Love Columbia has already purchased the property, which had a house. The organization did not disclose the property’s location in order to protect the privacy of the family living there.

“Currently there’s a single mom with three kids living there who’s just one of the casualties of COVID,” Jane Williams, executive director of Love Columbia, said Tuesday. “You know, with children home from school and unable to keep a job and just struggling to get back on her feet.”

It is a story Love Columbia hears often.

“It’s very hard after you’ve been homeless because you may owe back rent to a landlord,” Williams said. “You have also just gone through a lot of trauma.”

Love Columbia gives families a chance to save money and reduce their debt.

“Oftentimes if you can help people reduce their debt and get them into a place where they can afford ... to rent on their own, then they can move forward,” Williams said.

Love Columbia started its transitional housing program with one house in 2015. This will now be the organization’s seventh house, Williams said. Love Columbia owns the homes or they are loaned to the organization with no charge. This is possible with help from the city, a local church and several private parties.
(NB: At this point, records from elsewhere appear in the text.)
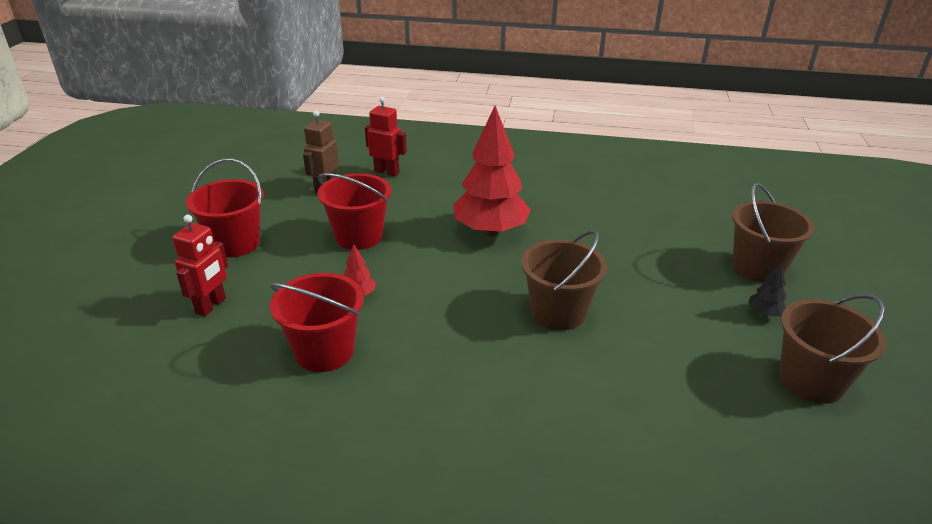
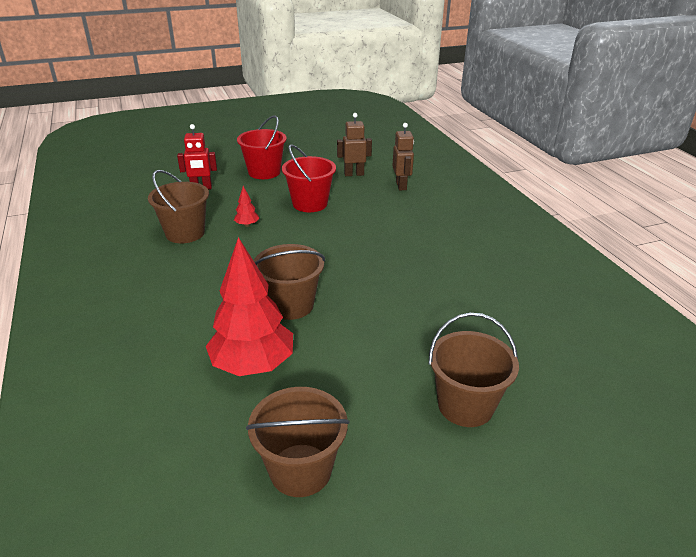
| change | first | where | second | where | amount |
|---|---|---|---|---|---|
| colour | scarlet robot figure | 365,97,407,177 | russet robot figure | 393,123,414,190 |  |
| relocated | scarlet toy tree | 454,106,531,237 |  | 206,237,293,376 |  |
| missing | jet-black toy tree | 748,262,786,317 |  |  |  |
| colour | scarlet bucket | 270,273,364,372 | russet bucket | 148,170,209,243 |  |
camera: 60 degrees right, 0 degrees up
The new location allows Love Columbia to help one more family in need of transitional housing.

“It’s just a joy to get to do this, and we’re really seeking a path forward for making this type of thing bigger,” Williams said.

Since beginning its transitional housing program, Love Columbia has helped 36 families through the program. Families that have completed their stays in the transitional houses are called graduates, Williams said. These families improved their finances and regained their housing stability by increasing their savings and paying off debts.

“The coaches and the volunteers are all going the extra mile,” Williams said. “We’re all in it together to really just make a dynamic change in someone’s life.”